The Article 1 of the constitution declares India i.e. Bharat as Union of States. According to the constitutional bench of Jindal Steel vs Union of India, India’s federalism is sui generis model which cannot be abridged in a sentence or two.
Similar to Canadian model, India’s federal structure leans in favour of a strong centre.
- Distribution of powers between centre and state (legislative, executive, financial).
- Three tier government.
- Independent judiciary.
- Written constitution (delineated sphere).
- Rule of law.
- Residuary powers with centre.
- Emergency powers.
- Integrated judiciary.
- Single citizenship.
- Single election machinery.
Reasons for strong centre:
- Protect unity and integrity of India.
- Political factors – India surrounded by hostile neighbours, need to secure its interest.

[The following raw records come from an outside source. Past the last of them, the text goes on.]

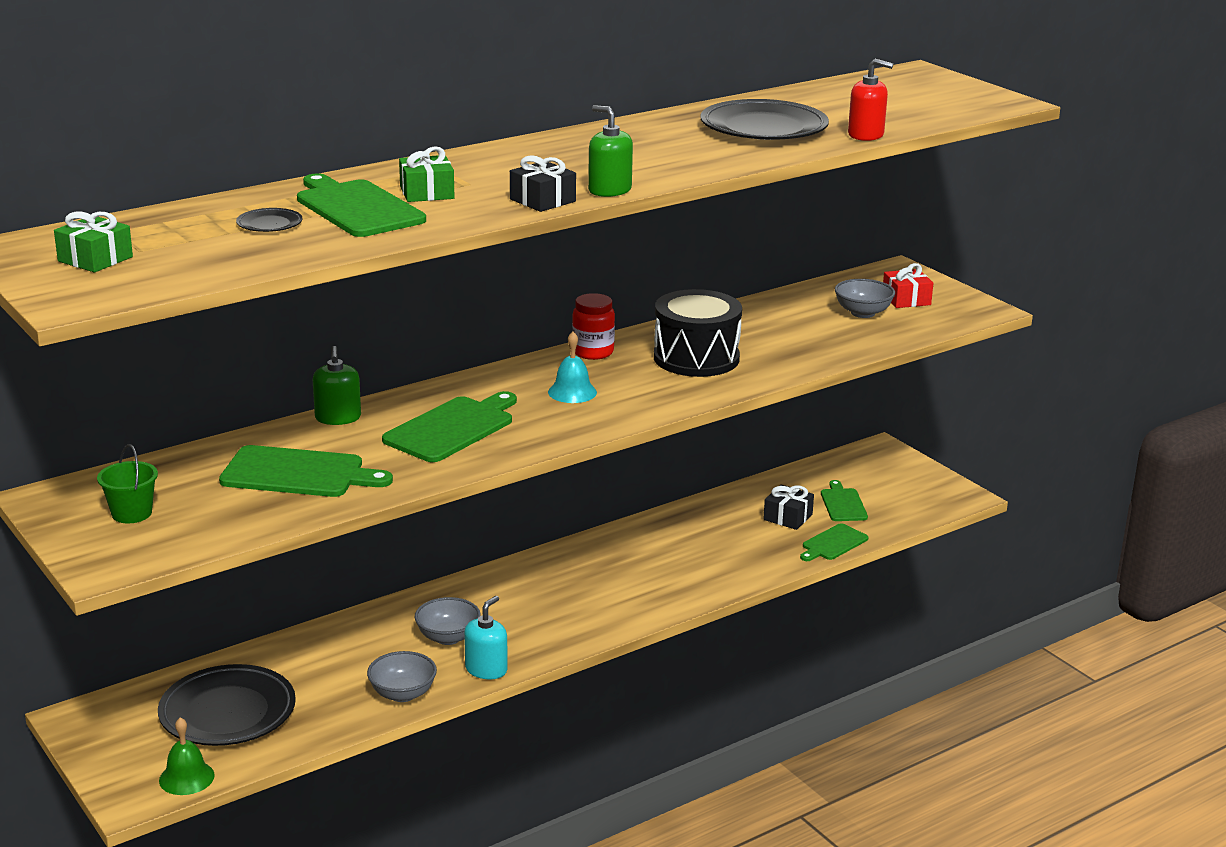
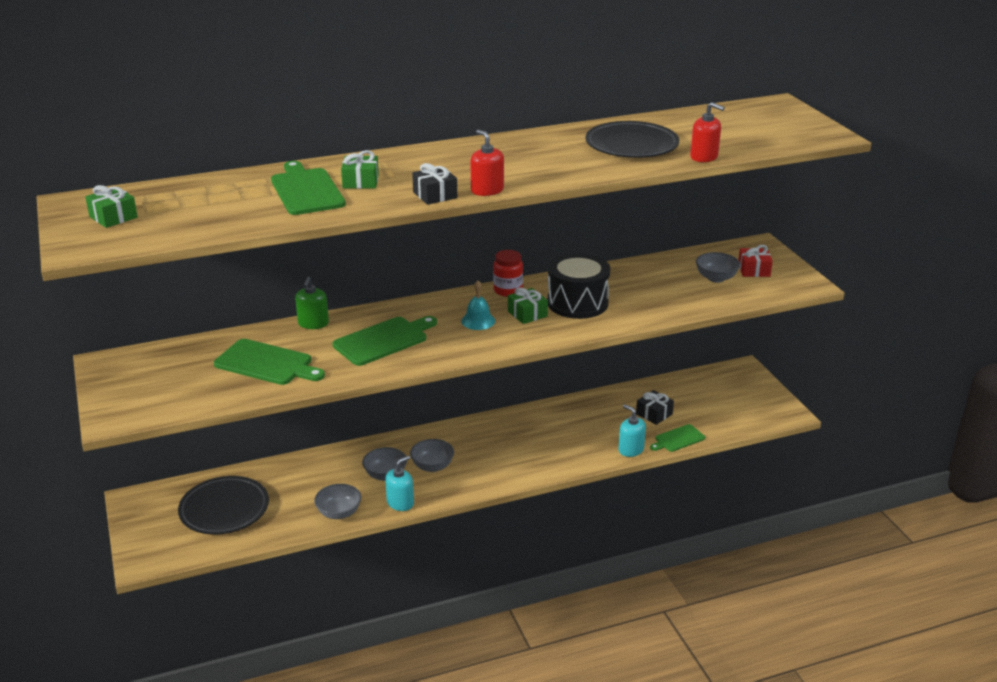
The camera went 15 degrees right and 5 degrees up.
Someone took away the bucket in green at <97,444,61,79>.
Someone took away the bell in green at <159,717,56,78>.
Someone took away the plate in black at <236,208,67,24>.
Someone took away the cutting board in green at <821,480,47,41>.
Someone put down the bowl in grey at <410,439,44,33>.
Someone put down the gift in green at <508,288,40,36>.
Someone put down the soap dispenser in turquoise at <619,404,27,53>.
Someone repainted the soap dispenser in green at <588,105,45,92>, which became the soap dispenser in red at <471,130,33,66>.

- Historical factors – check separatist tendencies of states and acute regionalism.
- Ensure states run according to constitutional vision.
It is a reminder that India is not a result of agreement between states and states are not free to secede. Federalism is only to secure administrative convenience.
Nature of federation:
- Strong centre does not mean states are agents of centre. They are supreme in their own sphere.
- According to Dr. Ambedkar, India’s federalism is like amphibian – can be both unitary and federal according to the need of the time.
- Federalism remains the basic feature of the constitution.
- Increasing emphasis on cooperative and competitive federalism as seen from NITI Aayog to unleash dynamism and promote cooperation among the state-centre.
Federalism remains the cornerstone of Indian constitution. Both union and state have clearly delineated sphere of influence under the constitution with necessary tools to ensure unity and integrity of India.